Selon Keynes on peut penser qu'il y a une relation négative entre l'investissement privé et le taux d'intérêt nominal, mais cette relation est peu élastique, voire peut-être inexistante dans certains cas. Ainsi une baisse du taux d'intérêt provoquée par la baisse des prix déplacera certainement la courbe LM mais cela sera sans effet sur le niveau de revenu puisque la courbe IS est proche de la verticale voire verticale en cas d'élasticité nulle.

Trappe à liquidité

Inélasticité de l'investissement au taux d'intérêt

2) L'effet Pigou

L'effet Pigou ou "effet d'encaisses réelles", repose sur l'observation que la baisse des prix (liée à la faiblesse de la demande) a un effet sur le pouvoir d'achat des encaisses monétaires - les encaisses réelles - qu'elle revalorise.

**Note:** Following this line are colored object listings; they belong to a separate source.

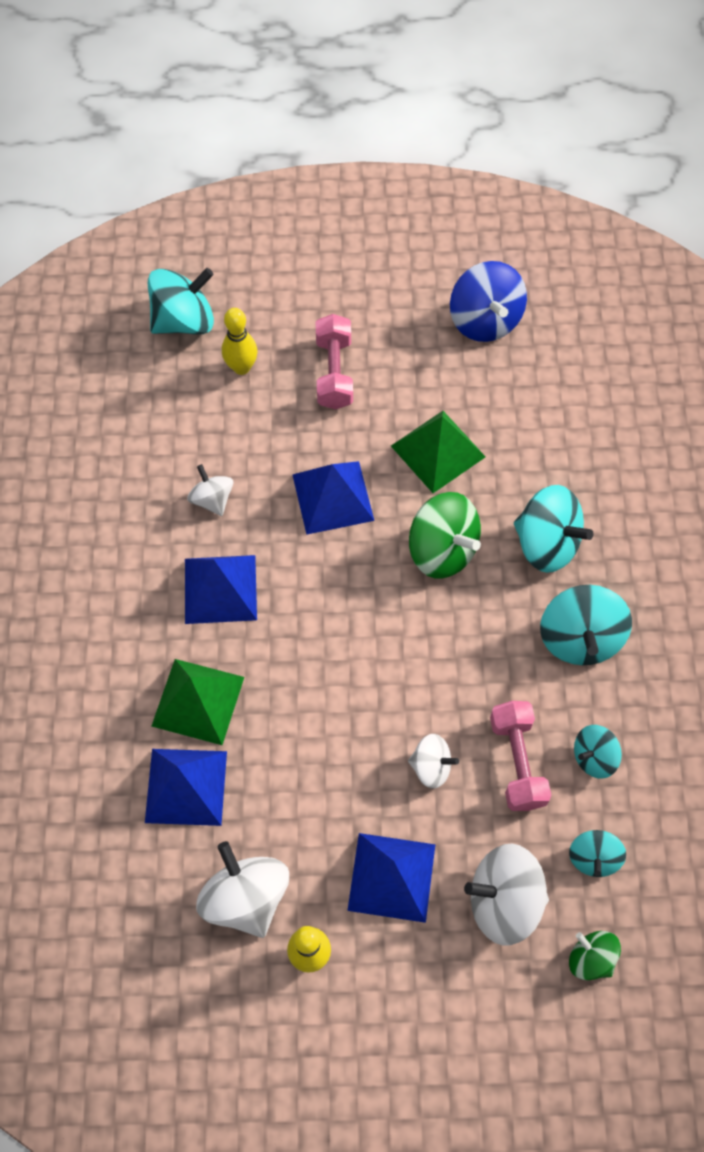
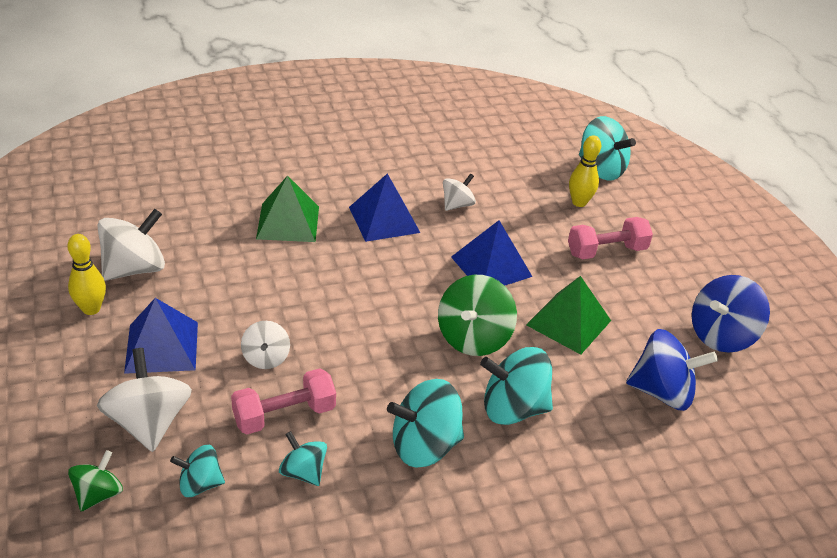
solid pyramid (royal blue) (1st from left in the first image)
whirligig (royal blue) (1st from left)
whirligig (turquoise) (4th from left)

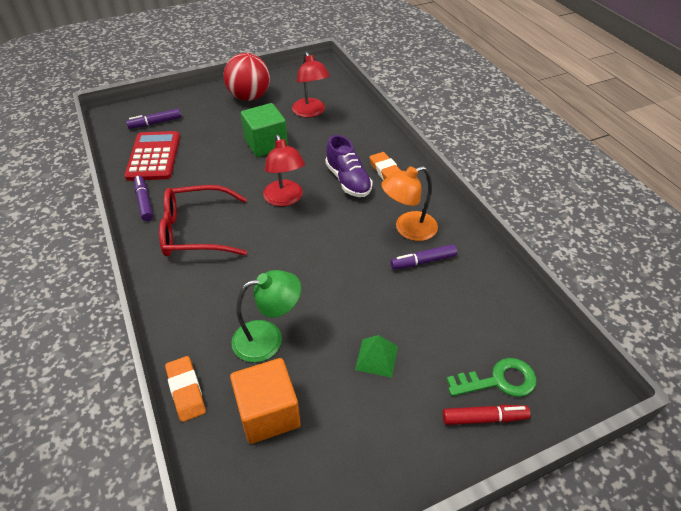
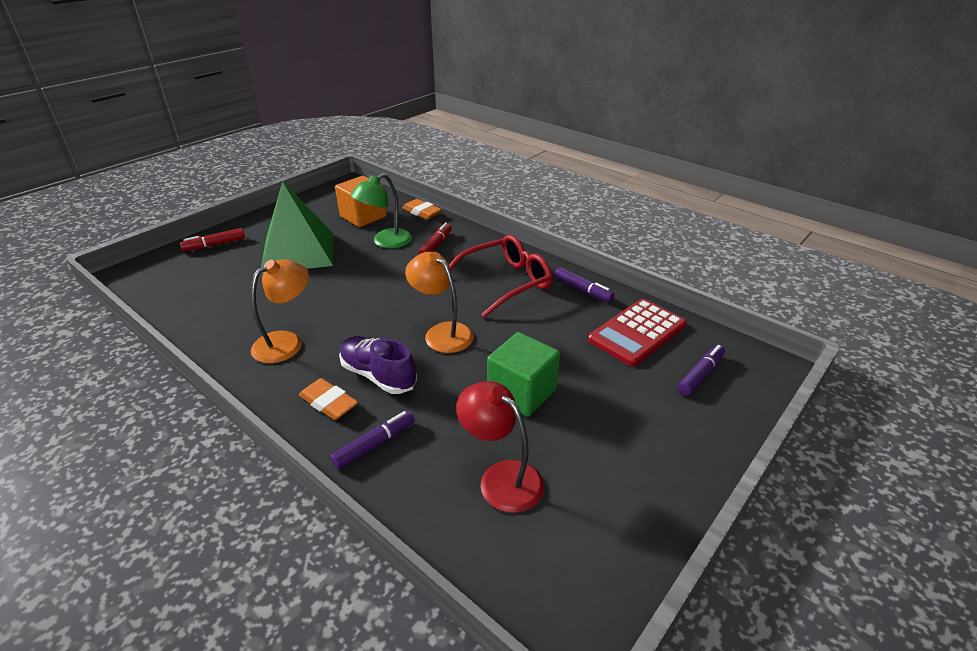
play ball (crimson)
door key (emerald)
marker (crimson) (2nd from left)
marker (royal purple) (1st from left)
lamp (orange-coloured) (2nd from left)
calculator (crimson)
solid pyramid (emerald)

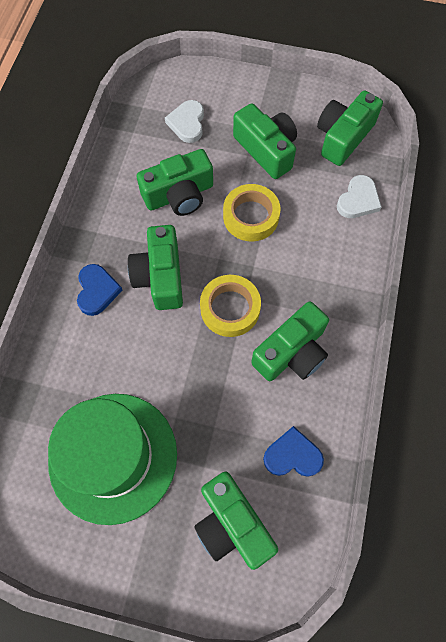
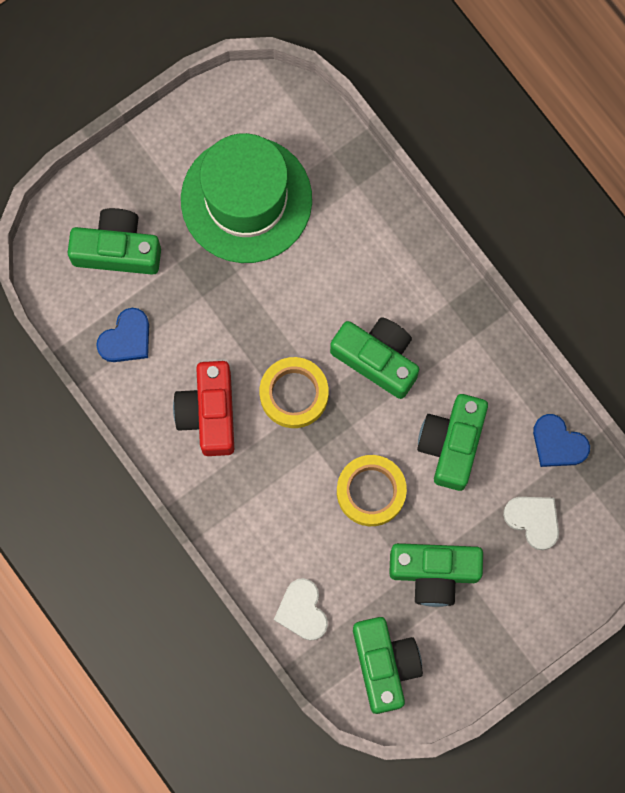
heart (royal blue) (2nd from left)
camera (crimson)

Cette augmentation du pouvoir d'achat permet d'augmenter la consommation, ce qui a pour effet d'engendrer un déplacement autonome de la courbe IS vers la droite, ce qui peut permettre un retour au plein emploi, même quand la courbe IS croise au départ LM dans sa partie horizontale (trappe à liquidité) et que la courbe IS est verticale (inélasticité de l’investissement au taux d’intérêt).

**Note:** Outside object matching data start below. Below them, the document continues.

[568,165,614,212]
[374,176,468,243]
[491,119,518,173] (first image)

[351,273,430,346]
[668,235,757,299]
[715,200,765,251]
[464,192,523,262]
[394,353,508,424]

Il faut cependant noter que si l'effet d'encaisse réelles est aussi appelé effet de richesse c'est parce qu'il repose sur l'idée que le partage entre consommation et épargne se fait en tenant compte de la richesse réelle (mesurée en pouvoir d'achat). Ainsi quand cette richesse réelle est augmentée par la baisse des prix des boiens et services il y a probablement une augmentation de la consommation. Mais si la baisse des prix concerne aussi les actifs détenus, les éléments du patrimoine, alors le comportement peut s'inverser. La baisse du prix des immeubles et des titres financiers détenus poussent les propriétaires à épargner davantage pour reconstituer le niveau de richesse (réelle) qu'ils souhaitent détenir.